The Company is a bank holding company registered with the Board of Governors of
the Federal Reserve System (the "Federal Reserve") under the Bank Holding
Company Act of 1956, as amended (the "BHCA") and the savings bank holding
company laws of North Carolina. The Company's office is located at 155 West
South Street, Albemarle, North Carolina. The Company's activities consist of
investing the proceeds of its initial public offering which half of proceeds
were retained at the holding company level, holding the indebtedness outstanding
from the Home Savings Bank of Albemarle, Inc., SSB Employee Stock Ownership Plan
(the "ESOP") and owning the Bank. The Company's principal sources of income are
earnings on its investments and interest payments received from the ESOP with
respect to the ESOP loan. In addition, the Company will receive any dividends
which are declared and paid by the Bank on its capital stock.
The Bank was originally chartered in 1911. It has been a member of the Federal
Home Loan Bank ("FHLB") system since 1954 and its deposits are federally insured
up to allowable limits. The Bank is engaged primarily in the business of
attracting retail deposits from the general public and using such deposits to
make mortgage loans secured by real estate. The Bank makes mortgage loans
secured by residential real property, including one-to-four family residential
real estate loans, home equity line of credit loans and other subordinate lien
loans, loans secured by improved nonresidential real property, loans secured by
undeveloped real property and construction loans. The Bank also makes a limited
number of loans which are not secured by real property, such as loans secured by
savings accounts. The Bank's primary source of revenue is interest income from
its lending activities. The Bank's other major sources of revenue are interest
and dividend income from investments and mortgage backed securities, interest
income from its interest-bearing deposit balances in other depository
institutions and fee income from its lending and deposit activities. The major
expenses of the Bank are interest on deposits and noninterest expenses such as
compensation and fringe benefits, federal deposit insurance premiums, data
processing expenses and branch occupancy and related expenses.
6
<PAGE>
SOUTH STREET FINANCIAL CORP. AND SUBSIDIARY
NOTES TO CONSOLIDATED FINANCIAL STATEMENTS (UNAUDITED)

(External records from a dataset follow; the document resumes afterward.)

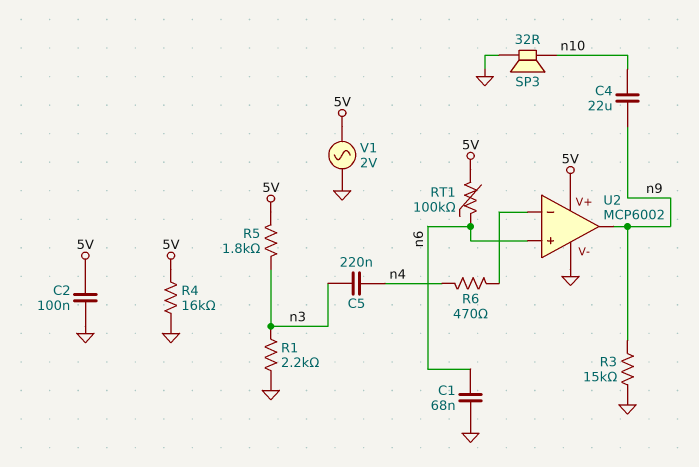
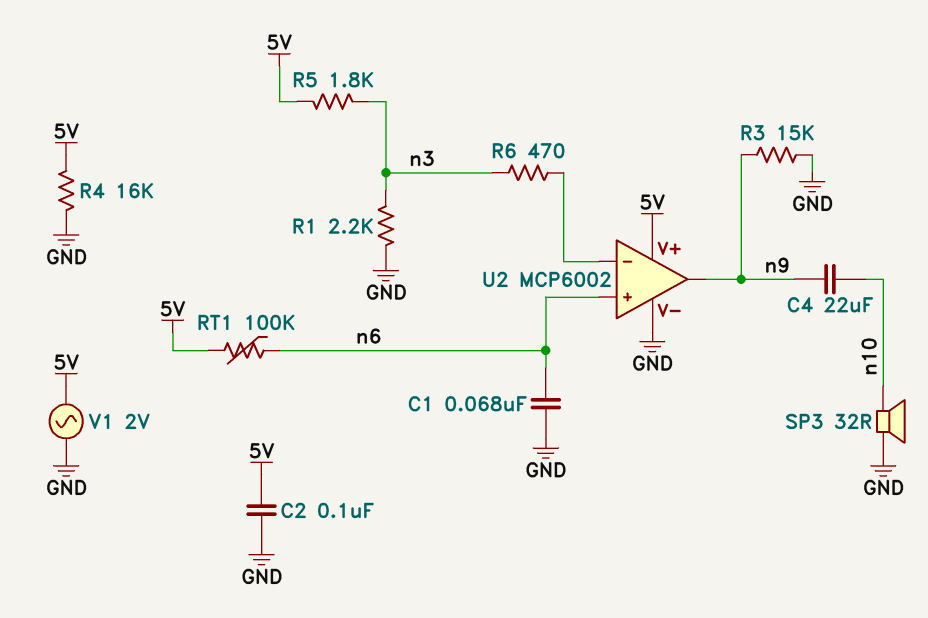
C5: 220nF (n3, n4) -> none
R6: 470 (U2/in-, n4) -> 470 (U2/in-, n3)

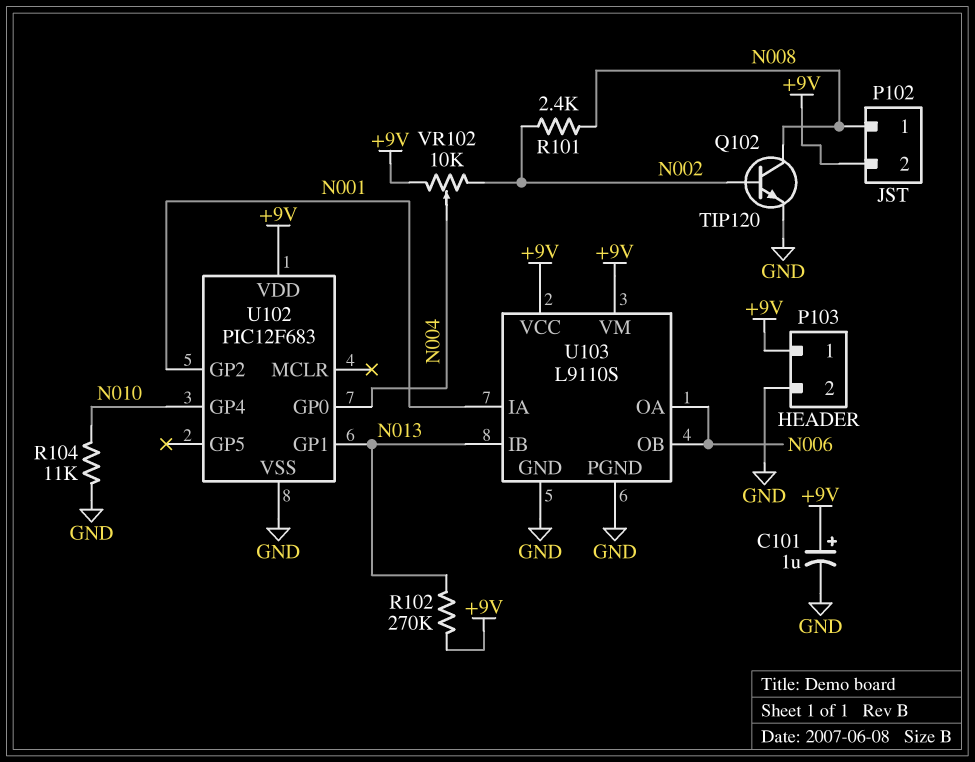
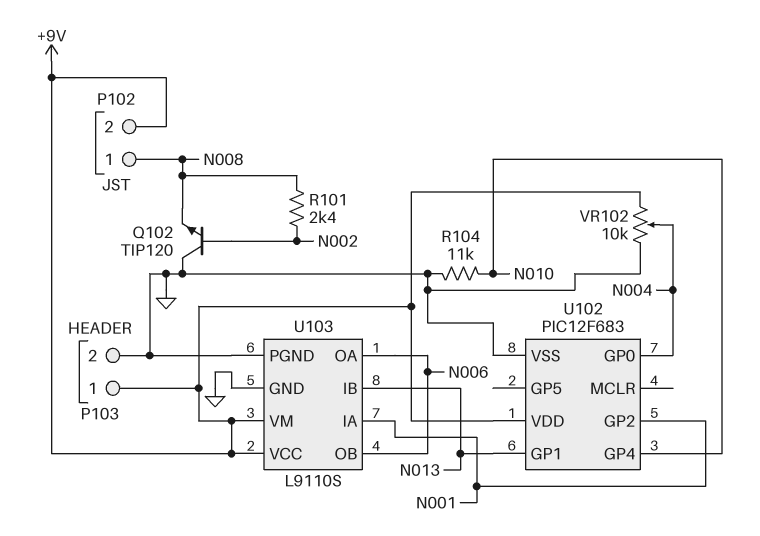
C101: 1uF (plus +9V, minus GND) -> none
Q102: NPN TIP120 (B N002, C N008, E GND) -> NPN TIP120 (B N002, C GND, E N008)
R102: 270k (+9V, N013) -> none
VR102: 10k (+9V, N002, wiper N004) -> 10k (+9V, GND, wiper N004)

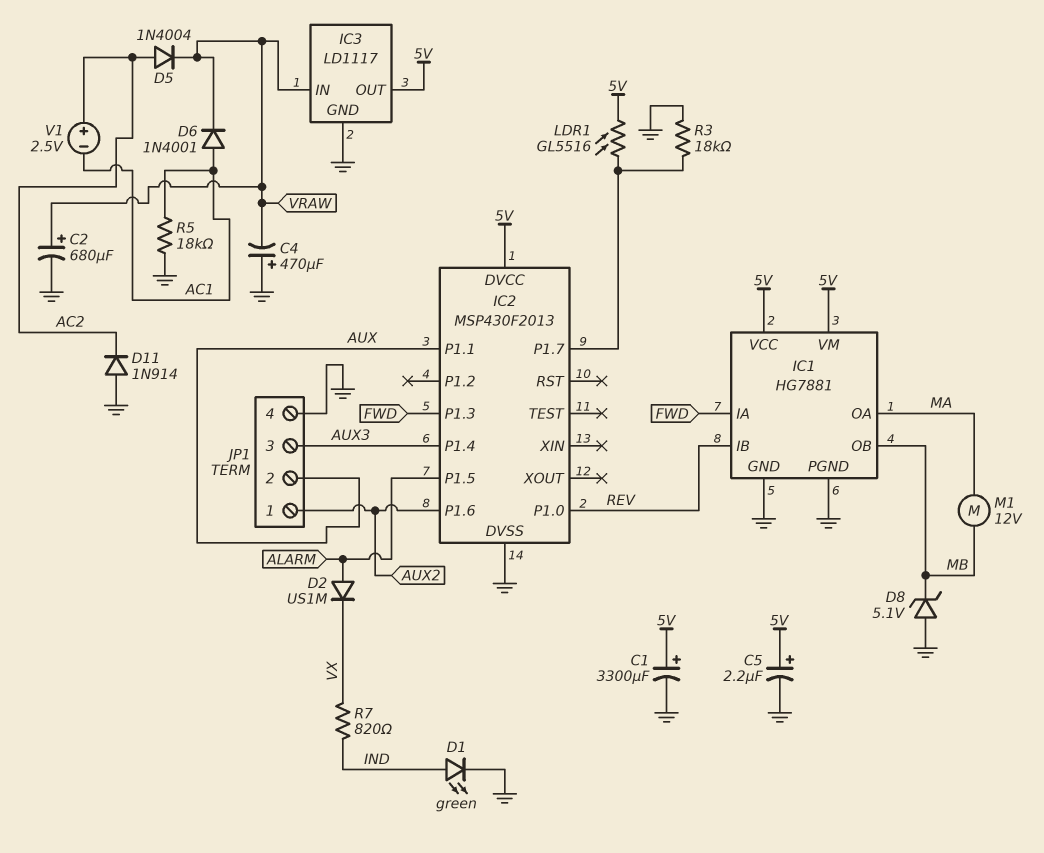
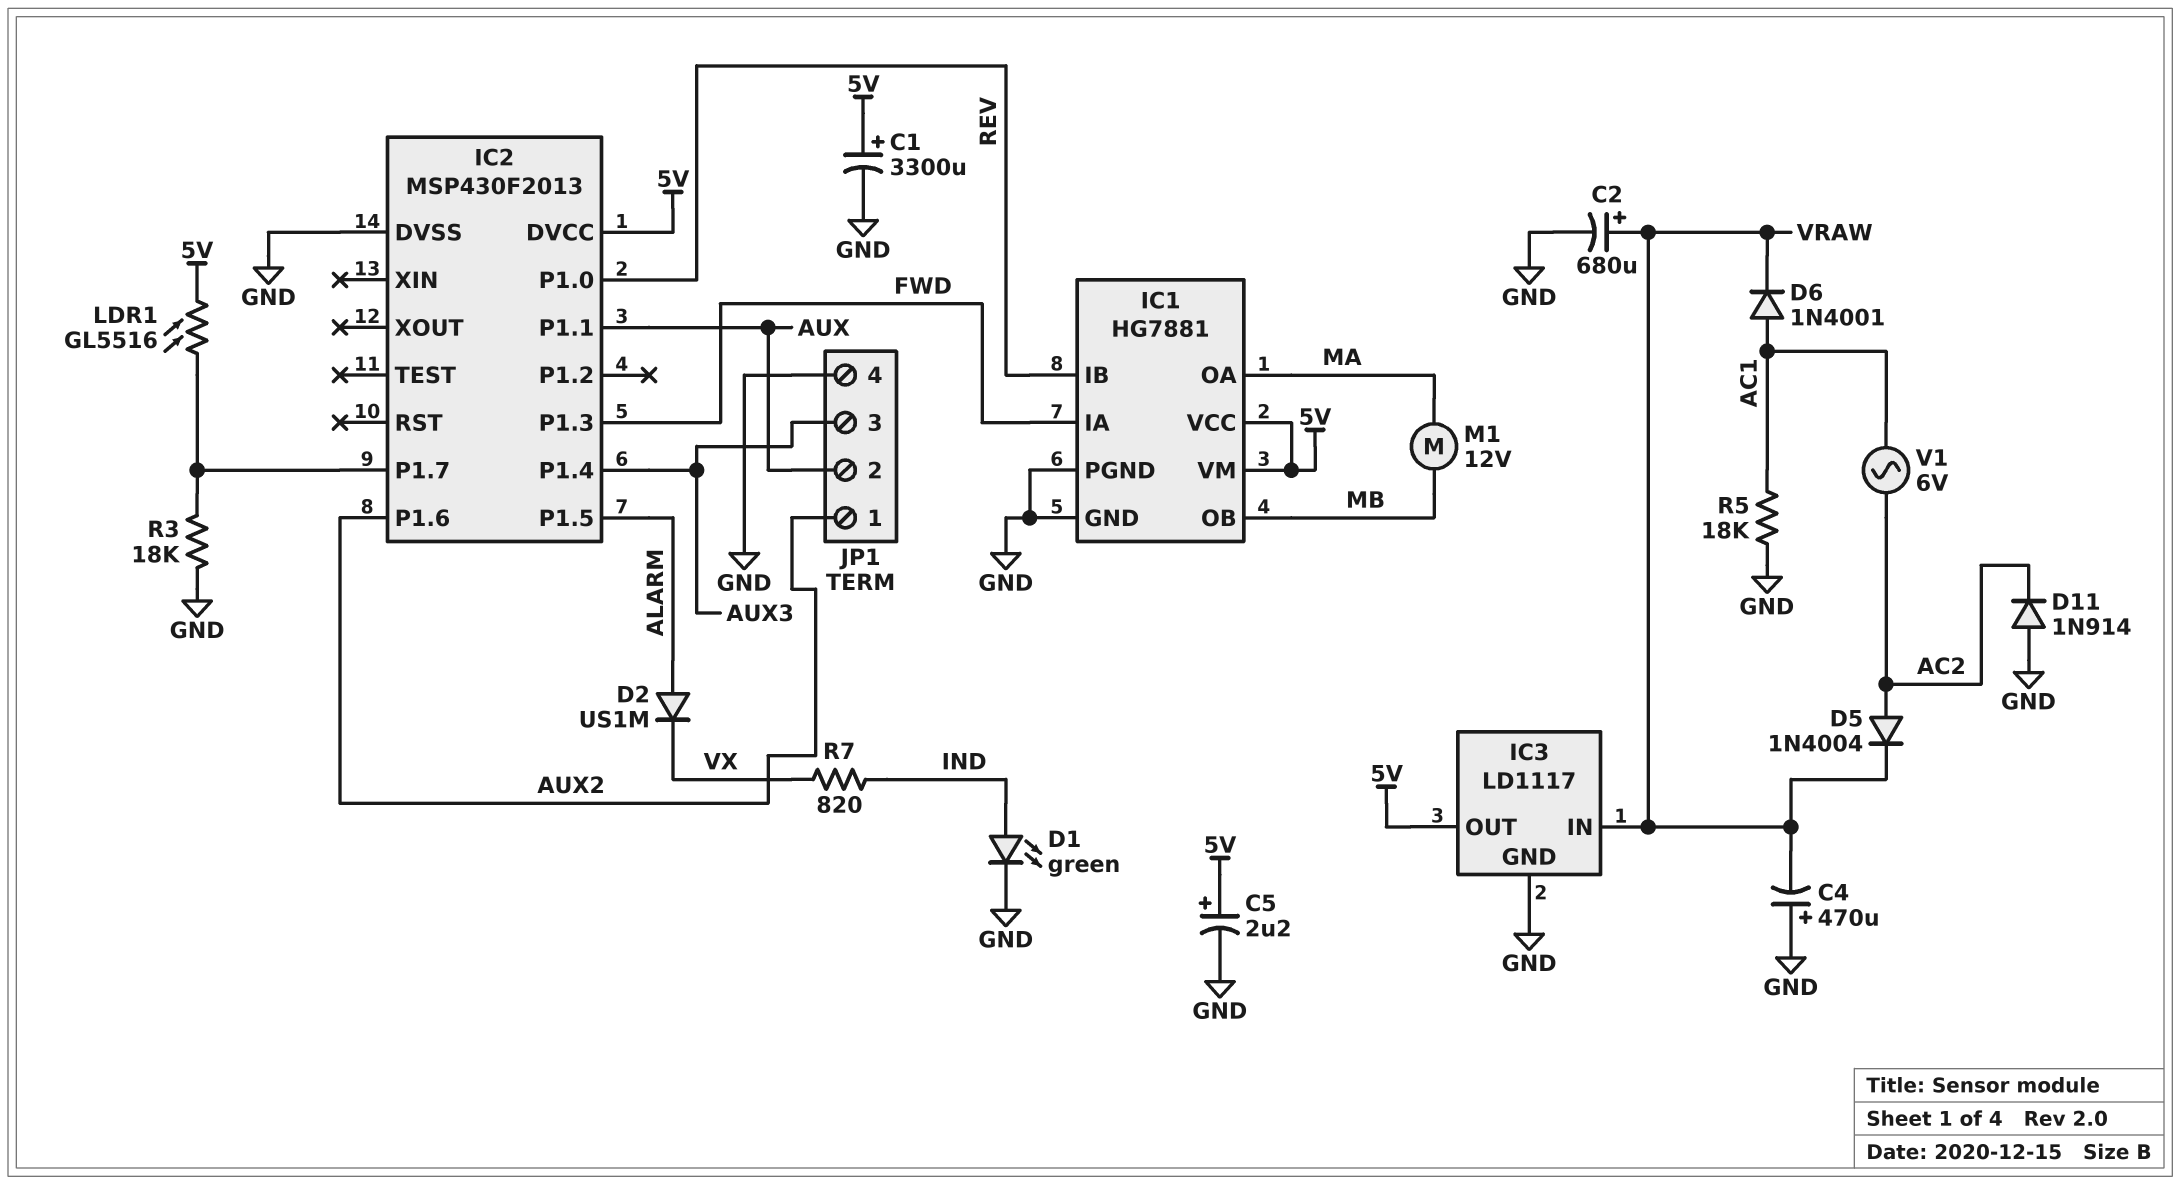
D8: zener 5.1V (A GND, K MB) -> none
V1: 2.5V (plus AC2, minus AC1) -> AC 6V (AC1, AC2)

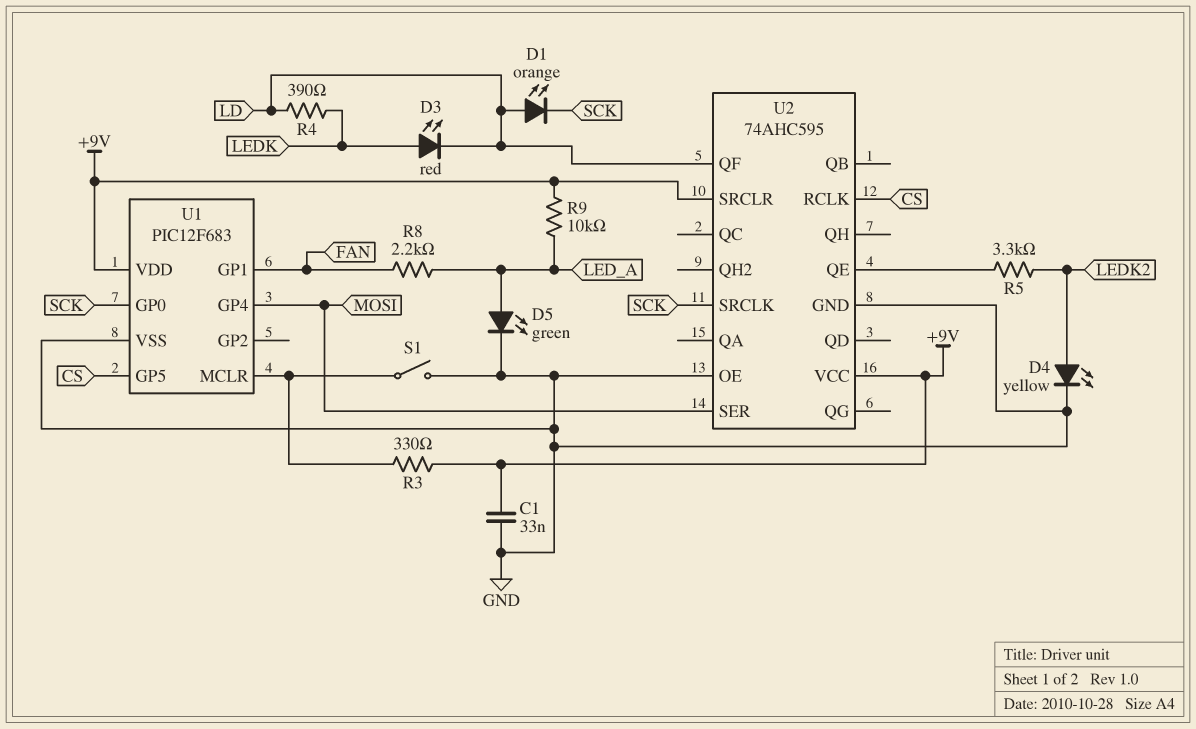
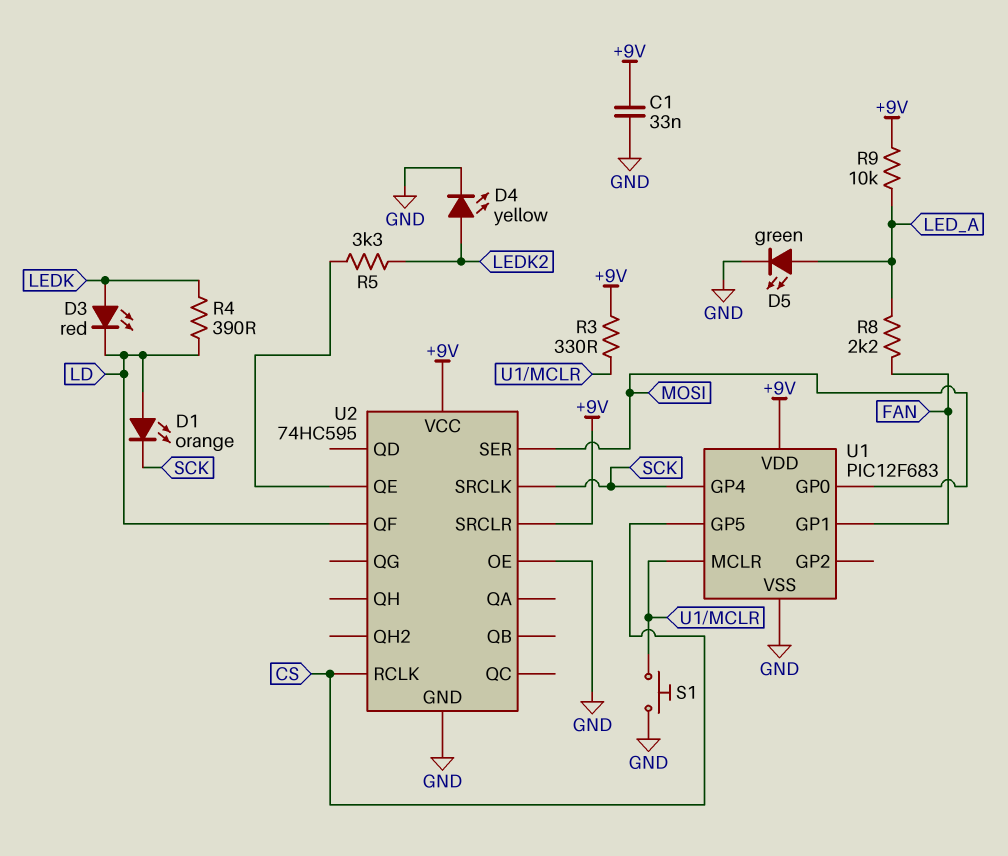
S1: switch (GND, U1/MCLR) -> button (GND, U1/MCLR)
U1 pin GP0: SCK -> MOSI
U1 pin GP4: MOSI -> SCK
U2: 74AHC595 -> 74HC595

Note 2. Basis of Presentation
The accompanying unaudited consolidated financial statements (except for the
statement of financial condition at September 30, 1997, which is taken from
audited financial statements) have been prepared in accordance with generally
accepted accounting principles for interim financial information and with the
instructions to Form 10-Q of Regulation S-X. Accordingly, they do not include
all of the information and footnotes required by generally accepted accounting
principles for complete financial statements. In the opinion of management, all
adjustments (none of which were other than normal recurring accruals) necessary
for a fair presentation of the financial position and results of operations for
the periods presented have been included. The financial statements of the
Company are presented on a consolidated basis with those of Home Savings Bank.
The results of operations for the three and six month periods ended March 31,
1998 are not necessarily indicative of the results of operations that may be
expected for the year ended September 30, 1998.
The accounting policies of the company followed are as set forth in Note 1 of
the Notes to Financial Statements in the 1997 Home Savings financial statements.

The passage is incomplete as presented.